Stephen H. Safe, PhD
Joint Distinguished Professor
Education and Post-Graduate Training
Dr. Stephen H. Safe is a Distinguished Professor of Veterinary Physiology and Pharmacology and of Biochemistry and Biophysics. He holds the Sid Kyle Chair in Toxicology. He received his BSc and MSc from Queen’s University in 1962 and 1963, respectively. He obtained his DPhil from Oxford University in 1965. His postdoctoral research was at Oxford University and Harvard University from 1966 to 1968. Safe joined the faculty at Texas A&M University in 1981. He has been with the Institute of Biosciences & Technology at Texas A&M Health Science Center since 2002 where he is the Director of the Center for Translational Environmental Health Research. He became a joint faculty member in the Department of Molecular & Cellular Medicine in 2009.
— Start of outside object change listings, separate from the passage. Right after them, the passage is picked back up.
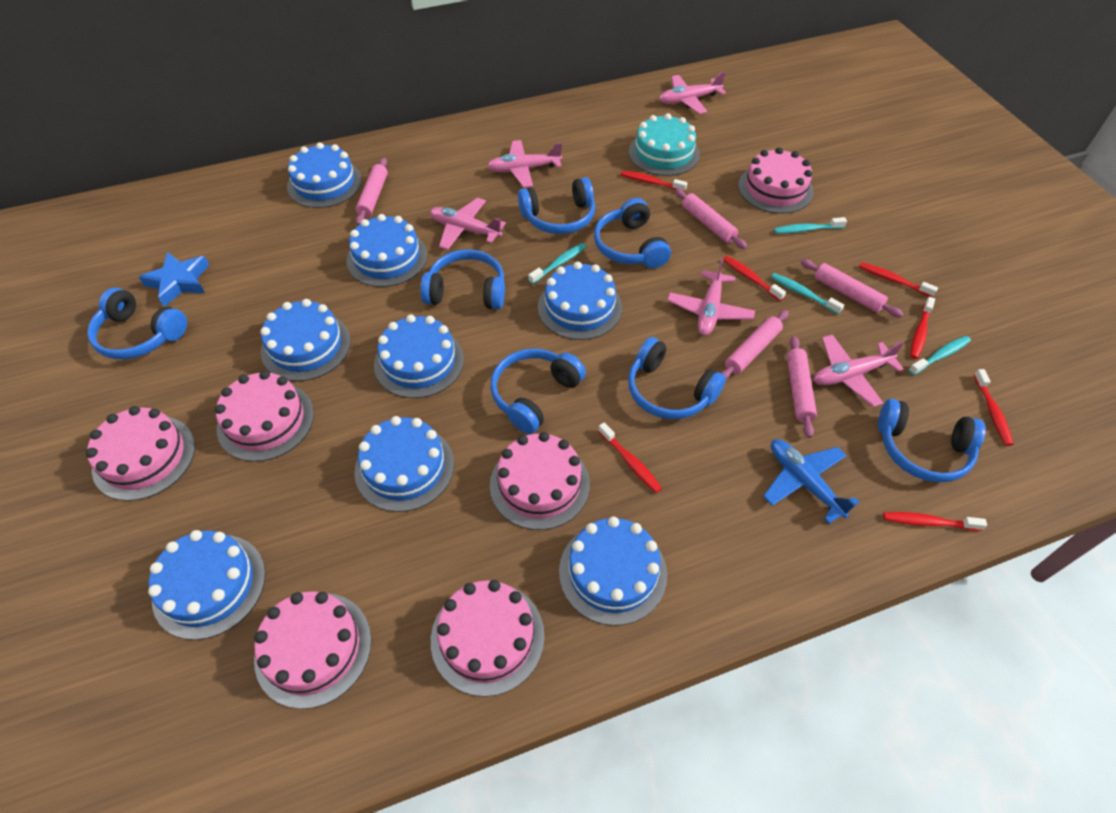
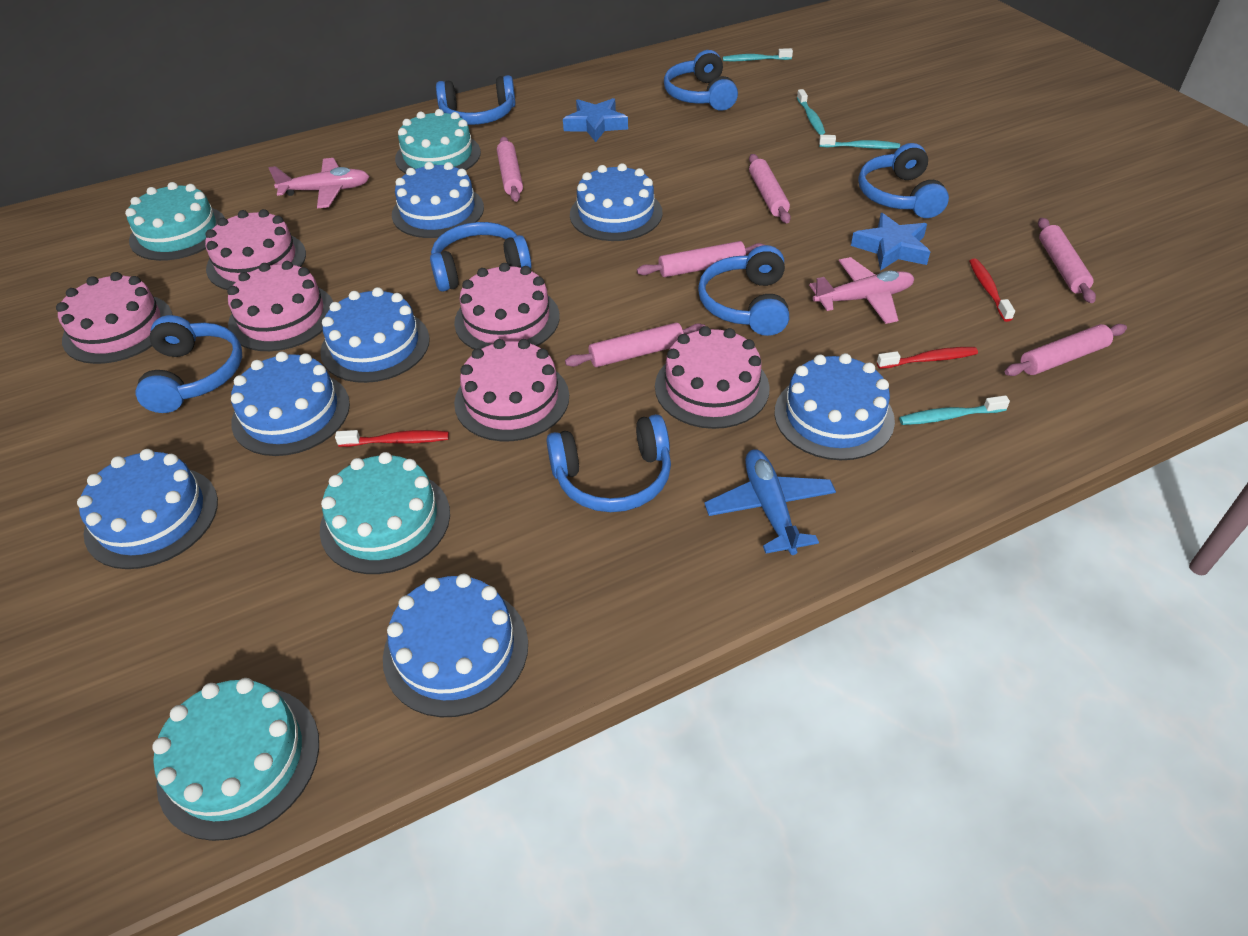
blue cake: 8 -> 7
blue star: 1 -> 2
pink plane: 5 -> 2
pink rolling pin: 5 -> 6
red toothbrush: 7 -> 3
turquoise cake: 1 -> 4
Research in the Safe Laboratory is primarily focused on the molecular biology of hormone/growth factor-induced gene expression in breast cancer cells, the development of new mechanism-based drugs for treatment of breast and other cancers and the differential activation of estrogen receptor α (ERα) and ERβ by endocrine disruptors. A brief description of the individual projects is indicated below.
(a) Mechanism of aryl hydrocarbon (AhR)-ERα crosstalk in breast cancer cells
Research in the Safe laboratory has demonstrated that ligands that activate the AhR inhibit ERα signaling in breast and endometrial cancer cells. The mechanisms of inhibitory AhR-ERα crosstalk are complex and current studies are investigating multiple aspects of these interactions including AhR ligand activation of proteasome-dependent degradation of ERα and displacement of ER/Sp1 from GC-rich promoter sequences.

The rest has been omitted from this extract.